La spesa militare mondiale sta raggiungendo nuovi record e la Germania si sta armando pesantemente. Secondo un recente rapporto dell'istituto di ricerca sulla pace Sipri, Berlino sta investendo nella difesa più di quanto abbia fatto da decenni
Nel 2025 la Germania ha raggiunto un traguardo significativo, diventando per la prima volta il Paese europeo con la maggiore spesa militare, superando il Regno Unito. A rivelarlo sono i dati annuali dell’Istituto Internazionale di Ricerca sulla Pace di Stoccolma, uno dei principali centri di analisi globale sul tema della sicurezza.

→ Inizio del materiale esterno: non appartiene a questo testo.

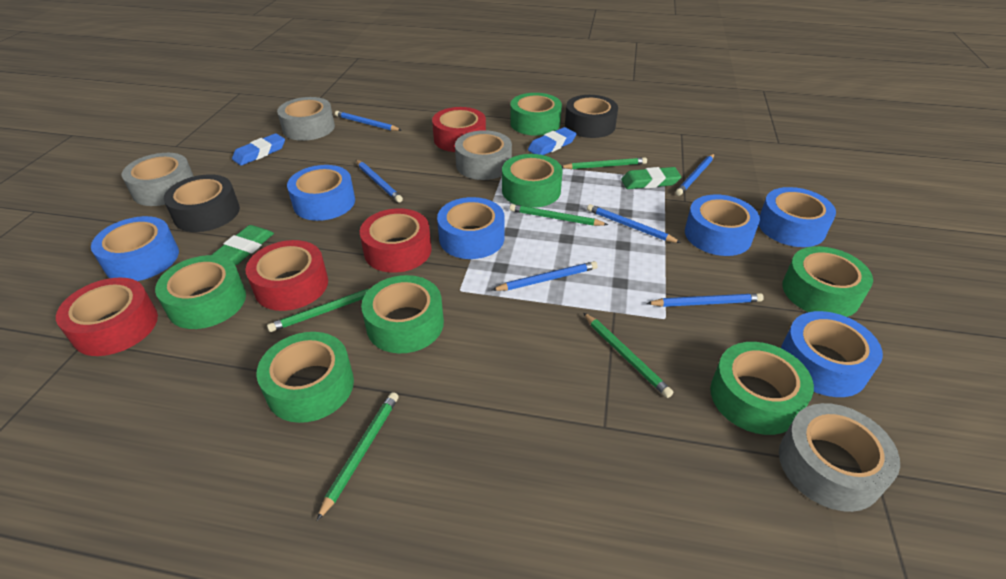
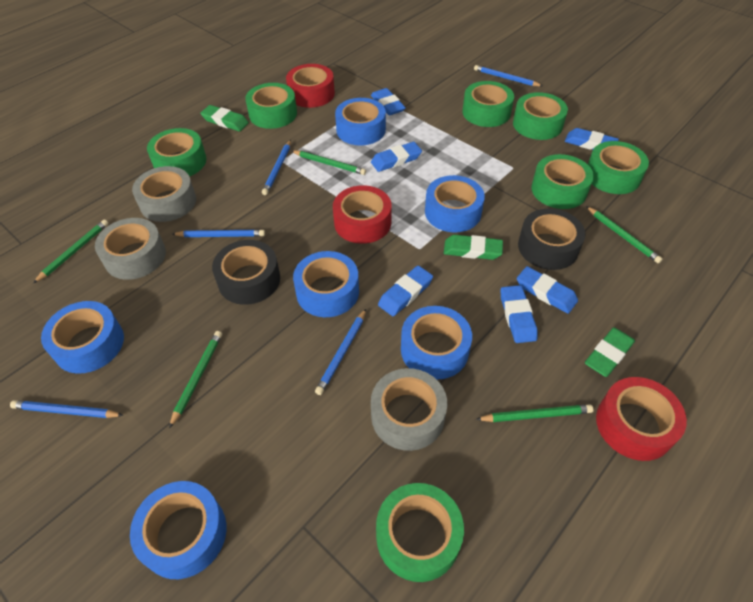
blue eraser: 2 -> 6
blue pencil: 6 -> 5
green eraser: 2 -> 3
grey tape: 4 -> 3
red tape: 4 -> 3

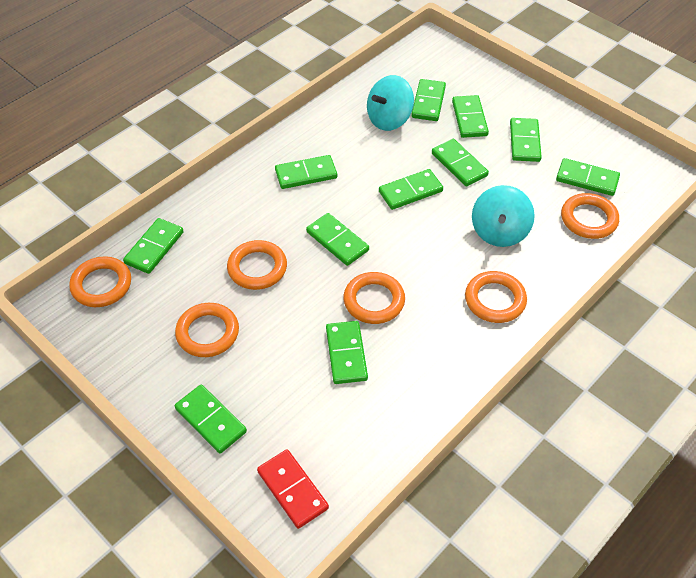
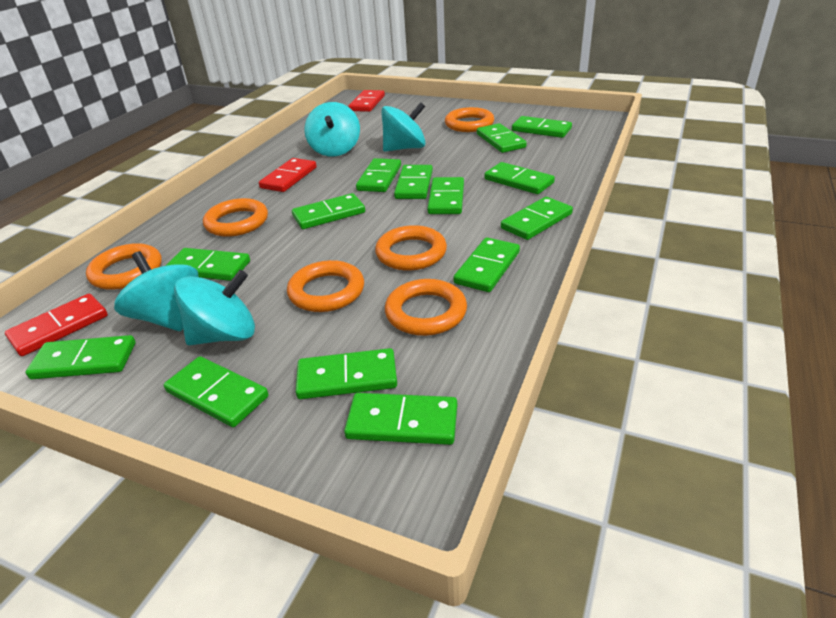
green domino: 11 -> 14
red domino: 1 -> 3
turquoise spinning top: 2 -> 4

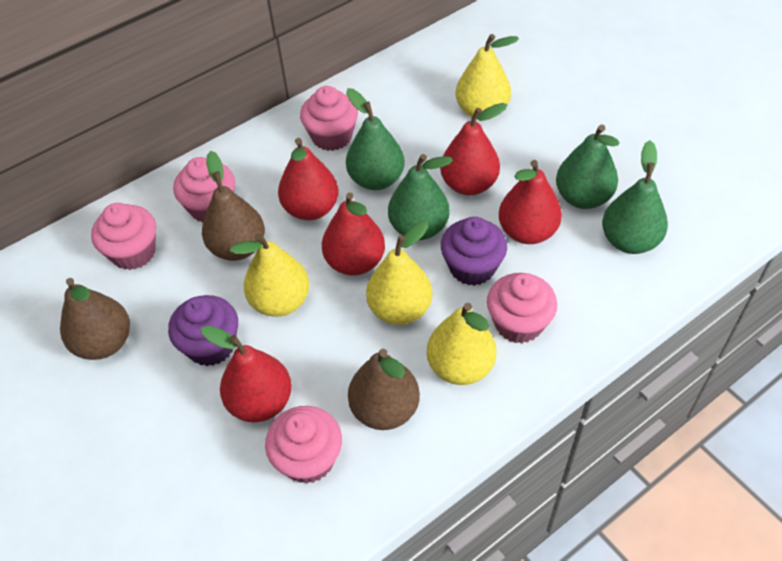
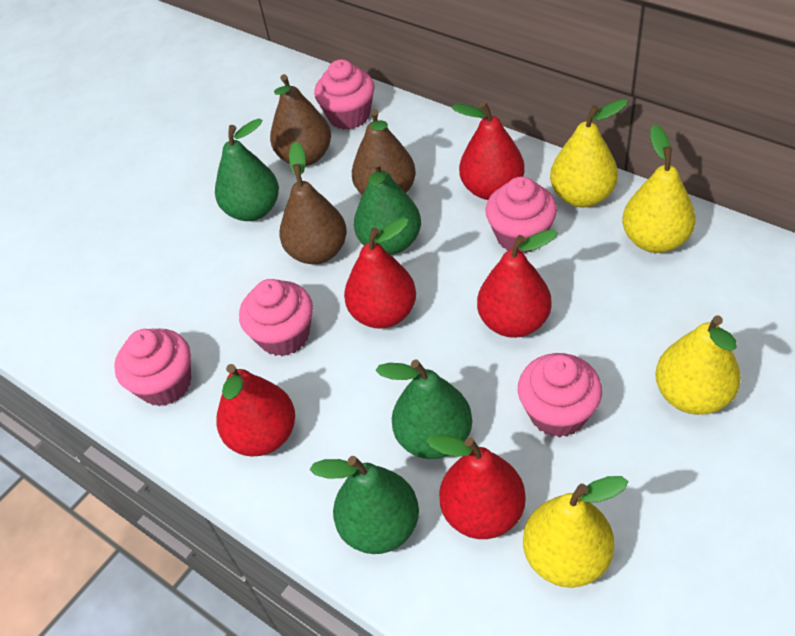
purple cupcake: 2 -> 0

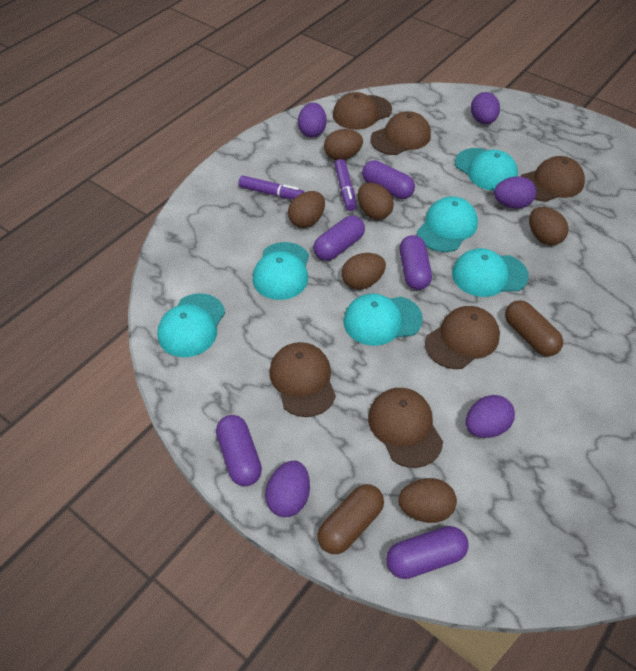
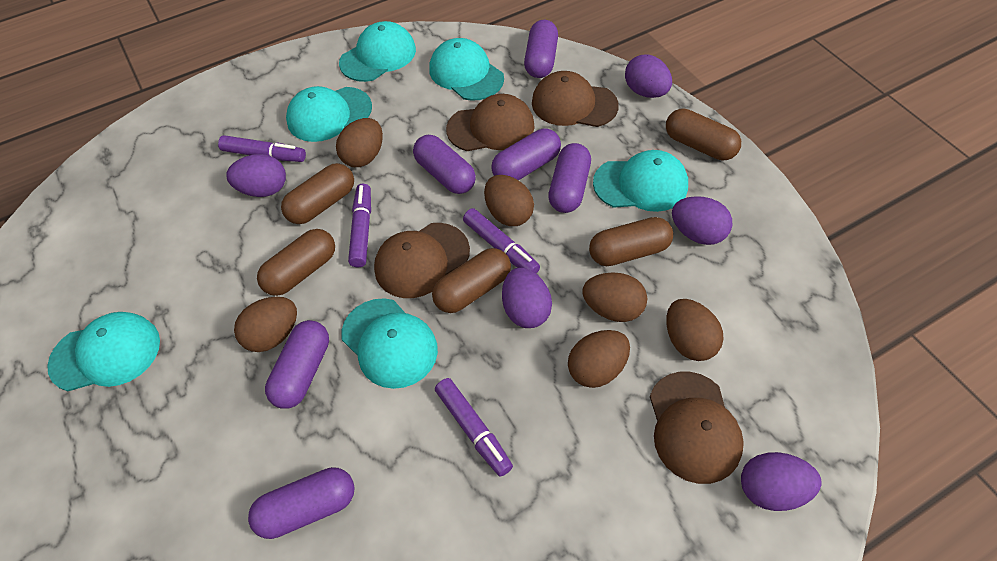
brown cap: 6 -> 4
brown capsule: 2 -> 5
purple capsule: 5 -> 6
purple marker: 2 -> 4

A livello mondiale, la spesa militare ha continuato a crescere per l’undicesimo anno consecutivo, raggiungendo nel 2025 la cifra record di circa 2.900 miliardi di dollari, segno di un contesto internazionale sempre più instabile e competitivo.
Aumento record della spesa militare
Particolarmente rilevante è il balzo registrato dalla Germania, che ha incrementato il proprio budget per la difesa di circa il 24 per cento, arrivando a 114 miliardi di dollari. Questo dato colloca Berlino al quarto posto nel mondo, dietro a Stati Uniti, Cina e Russia.
Per la prima volta dalla fine della Guerra fredda, la Germania ha inoltre superato l’obiettivo del 2 per cento del Pil destinato alla difesa fissato dalla Nato, segnando un cambiamento significativo nella sua politica di sicurezza.
L’obiettivo del 2 per cento rappresenta oggi solo una base di riferimento. Durante il vertice dell’Aia del 2025, i Paesi membri della Nato hanno discusso traguardi più ambiziosi, con la prospettiva di portare la spesa fino al 5 per cento del Pil includendo anche investimenti legati alla sicurezza.
Secondo il rapporto Sipri, la Germania ha registrato “tassi di crescita a due cifre per il terzo anno consecutivo”, con l’obiettivo di raggiungere il 3,5 per cento del Pil entro il 2029. Questo aumento è stato possibile anche grazie alla sospensione del freno al debito nel 2022 e alla creazione di un fondo speciale da 100 miliardi di euro per la modernizzazione della Bundeswehr.
L’Europa si riarma: cresce l’incertezza globale
La crescita della spesa tedesca si inserisce in una tendenza più ampia: in Europa, infatti, gli investimenti militari sono aumentati complessivamente di circa il 14 per cento. Un fenomeno che riflette il deterioramento della sicurezza internazionale.
Gli esperti del Sipri sottolineano che, quando l’incertezza aumenta, gli Stati tendono a investire di più nelle forze armate. I conflitti in corso restano il principale motore di questa dinamica, dalla guerra in Ucraina al rafforzamento militare della Russia, fino all’incremento dei bilanci della difesa in diversi Paesi asiatici.
Secondo i ricercatori, non ci sono segnali di un’inversione di tendenza nel breve periodo. “Il 2026 non sembra portare meno guerre del 2025”, evidenzia il rapporto, indicando come le tensioni globali restino elevate. Tra i fattori chiave vi sono la guerra in Ucraina, il confronto con la Russia e i crescenti dubbi sul ruolo a lungo termine degli Stati Uniti come garanti della sicurezza internazionale. Tutti elementi che stanno spingendo molti Paesi a rafforzare le proprie capacità difensive.
Stati Uniti: calo temporaneo ma leadership stabile
Proprio gli Stati Uniti rappresentano un caso particolare: nel 2025 hanno registrato una lieve riduzione della spesa militare, dovuta in gran parte alla temporanea diminuzione degli aiuti all’Ucraina. Nonostante ciò, restano di gran lunga la principale potenza militare mondiale.
Gli esperti ritengono che questo calo sia solo temporaneo e prevedono una nuova crescita nei prossimi anni. Di recente, il presidente ucraino Volodymyr Zelensky ha ribadito che Washington continuerà a fornire armi a Kiev, confermando la centralità degli Stati Uniti nello scenario globale.
I dati del Sipri basano su un database aggiornato annualmente e considerato tra i più completi e affidabili a livello globale. Offrono una fotografia dettagliata dell’evoluzione delle spese militari nel mondo, evidenziando come la crescente instabilità internazionale stia spingendo sempre più Paesi a investire nella difesa e nella sicurezza.